Published: December 23, 2010 doi: 10.3791/2315

Summary

Dieses Papier beschreibt die Methodik auf die chemotaktische Reaktion von Leukozyten an spezifische Liganden zu bestimmen und zu identifizieren Wechselwirkungen zwischen den Rezeptoren auf der Zelloberfläche und zytosolischen Proteinen unter Verwendung von Live Cell Imaging Verfahren.

Abstract

G-Protein-gekoppelte Rezeptoren (GPCRs) gehören zu den sieben Transmembran-Protein-Familie und vermitteln die Transduktion der extrazellulären Signale an intrazelluläre Reaktionen. GPCRs Kontrolle vielfältigen biologischen Funktionen wie Chemotaxis, intrazellulären Calcium-Freisetzung, Genregulation in einem Liganden abhängigen Art und Weise über heterotrimeren G-Proteine ​​1-2. Ligandenbindung induziert eine Reihe von Konformationsänderungen führt zu einer Aktivierung der heterotrimeren G-Proteine, die Ebenen der Botenstoffe wie zyklisches Adenosinmonophosphat (cAMP), Inositol-Triphosphat (IP3) und Diacylglycerol (DG) modulieren. Einhergehend mit Aktivierung des Rezeptors Ligandenbindung löst auch eine Reihe von Veranstaltungen an den Rezeptor Signalgebung über Desensibilisierung, Zwangsverwaltung und / oder Internalisierung zu dämpfen. Die Desensibilisierung Prozess der GPCRs erfolgt über Rezeptor-Phosphorylierung durch G-Protein-Rezeptor-Kinasen (GRKs) und die anschließende Bindung von β-arrestins 3. β-arrestins sind cytosolische Proteine ​​und Translokation zur Membran auf GPCR-Aktivierung, die Bindung an phosphorylierte Rezeptoren (meistens) gibt es durch die Erleichterung des Rezeptor-Internalisierung 4-6.

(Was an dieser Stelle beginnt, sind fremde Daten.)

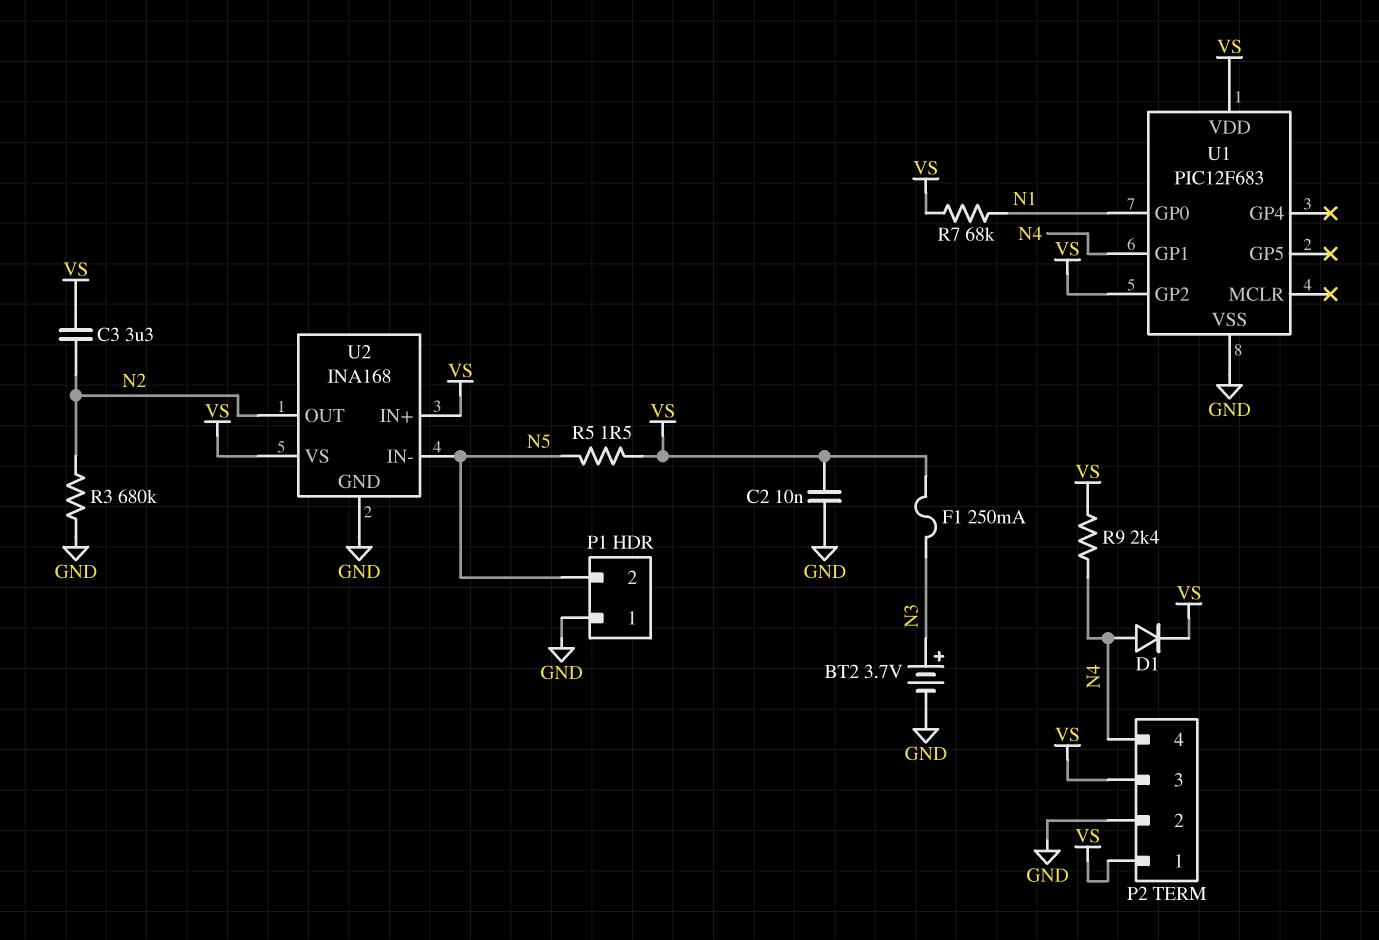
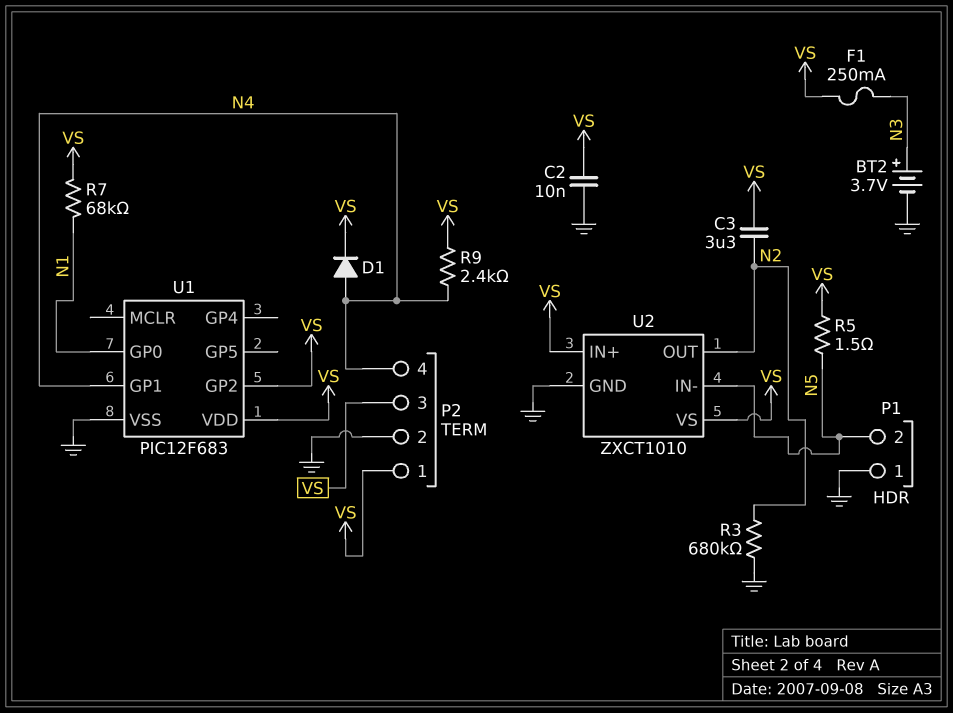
U2: INA168 -> ZXCT1010

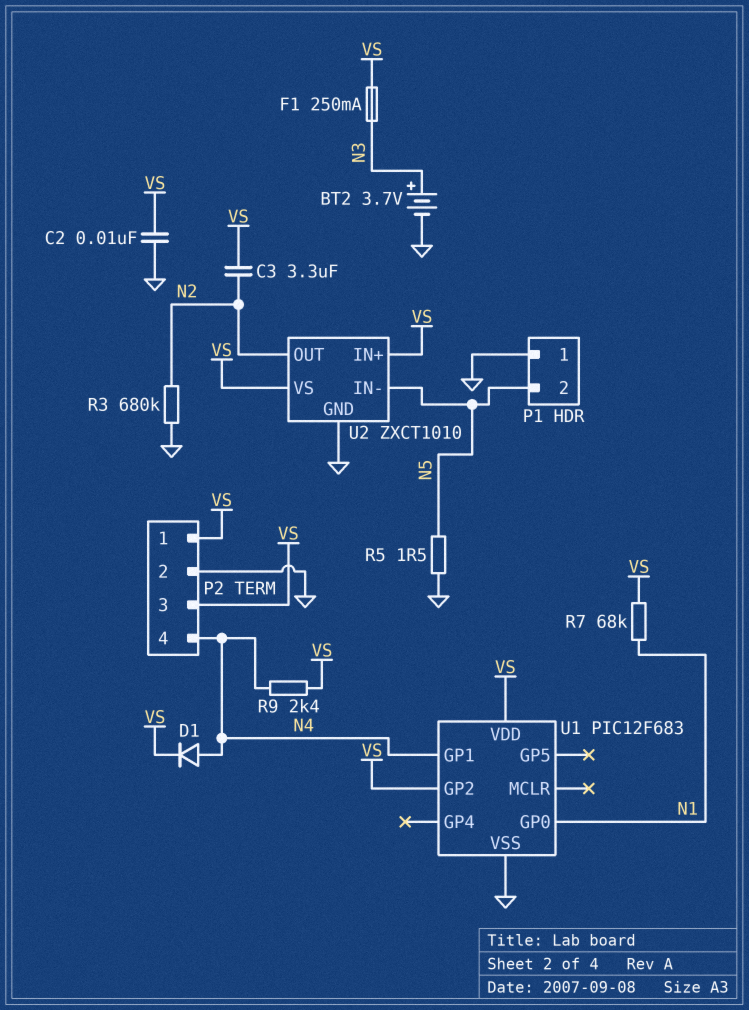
R5: 1.5 (N5, VS) -> 1.5 (GND, N5)

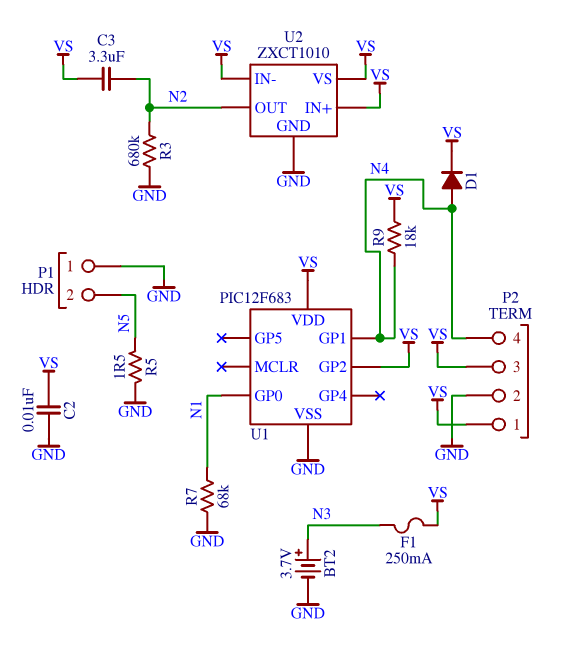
R7: 68k (N1, VS) -> 68k (GND, N1)
R9: 2.4k (N4, VS) -> 18k (N4, VS)
U2 pin IN-: N5 -> VS

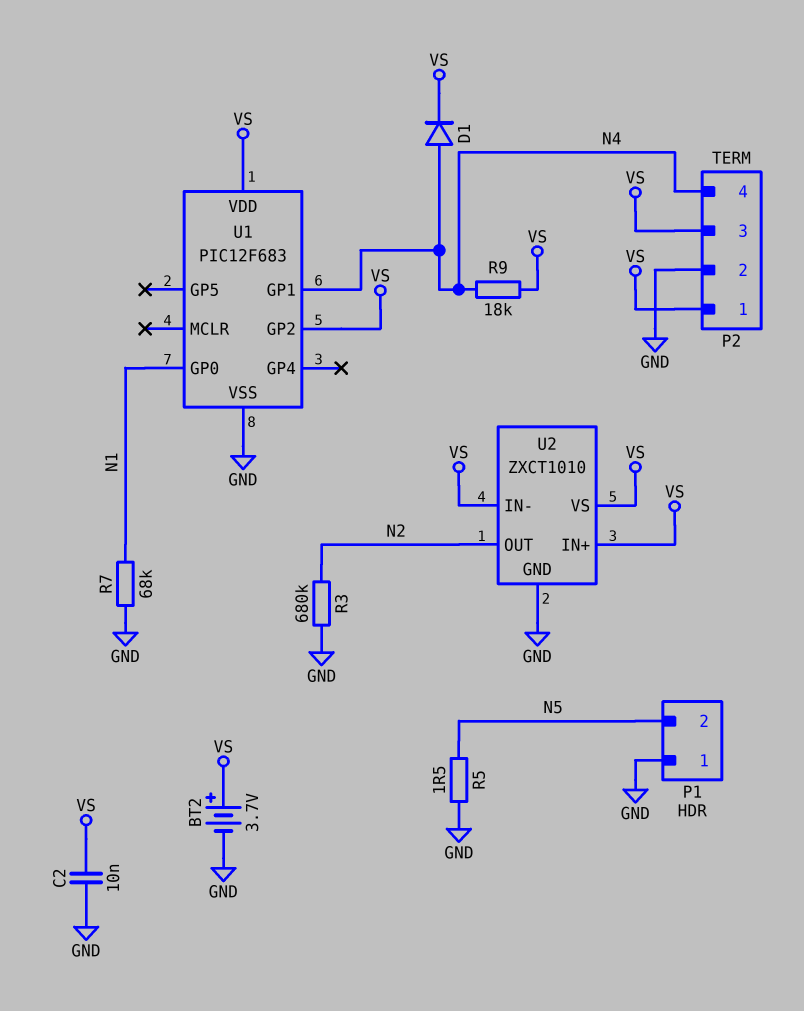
BT2: 3.7V (plus N3, minus GND) -> 3.7V (plus VS, minus GND)
C3: 3.3uF (N2, VS) -> none
F1: 250mA (N3, VS) -> none

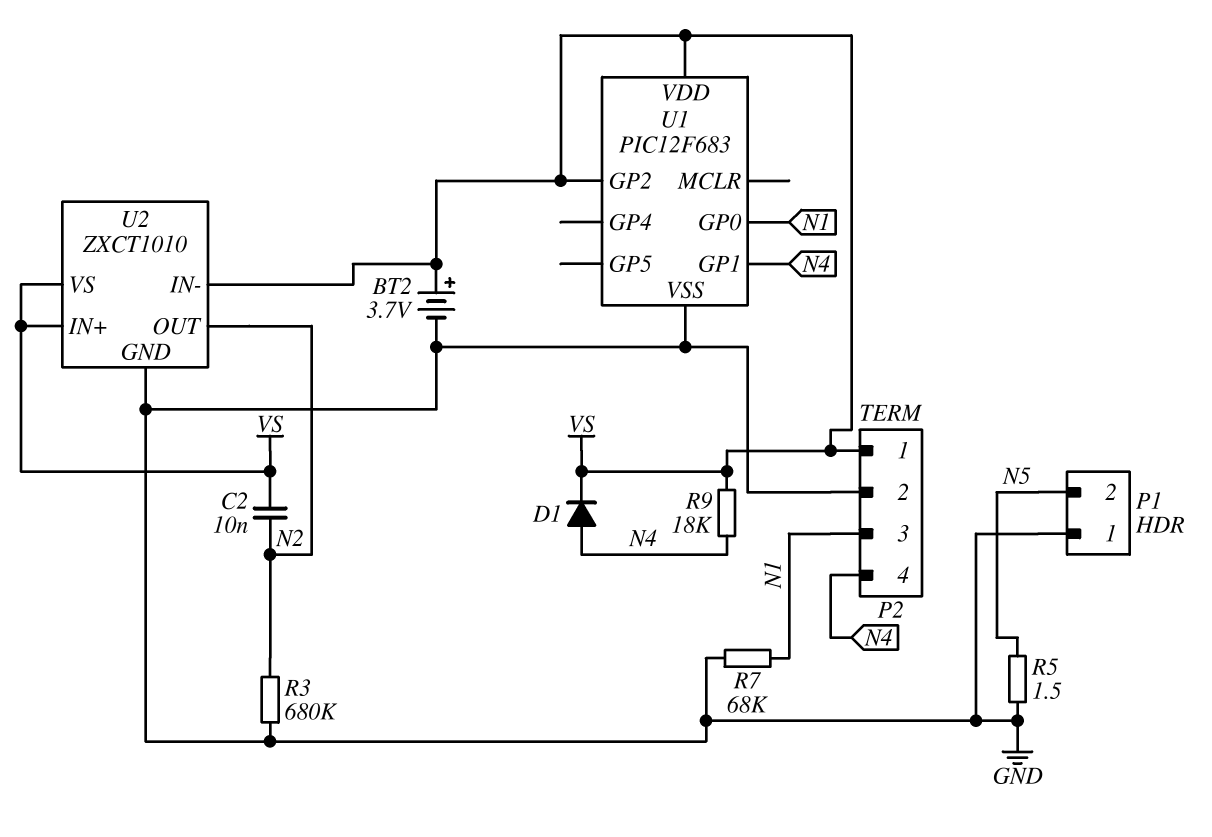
C2: 10nF (GND, VS) -> 10nF (N2, VS)
P2 pin 3: VS -> N1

Leukotrien B 4 (LTB 4) ist ein pro-inflammatorischen Lipidmolekül aus Arachidonsäureweg und vermittelt seine Aktionen über GPCRs, LTB 4-Rezeptor 1 (BLT1, ein Rezeptor mit hoher Affinität) abgeleitet und LTB 4-Rezeptor-2 (BLT2, ein Rezeptor mit niedriger Affinität ) 7-9. Die LTB 4-BLT1 Weg hat sich gezeigt, kritisch zu sein in mehrere entzündliche Erkrankungen wie Asthma, Arthritis und Atherosklerose 10-17. Das vorliegende Papier beschreibt die Methoden entwickelt, um LTB 4-induzierte Leukozyten-Migration und die Wechselwirkungen von BLT1 mit β-Arrestin und Rezeptor-Translokation in lebenden Zellen mit Mikroskopie-Techniken 18-19 überwachen.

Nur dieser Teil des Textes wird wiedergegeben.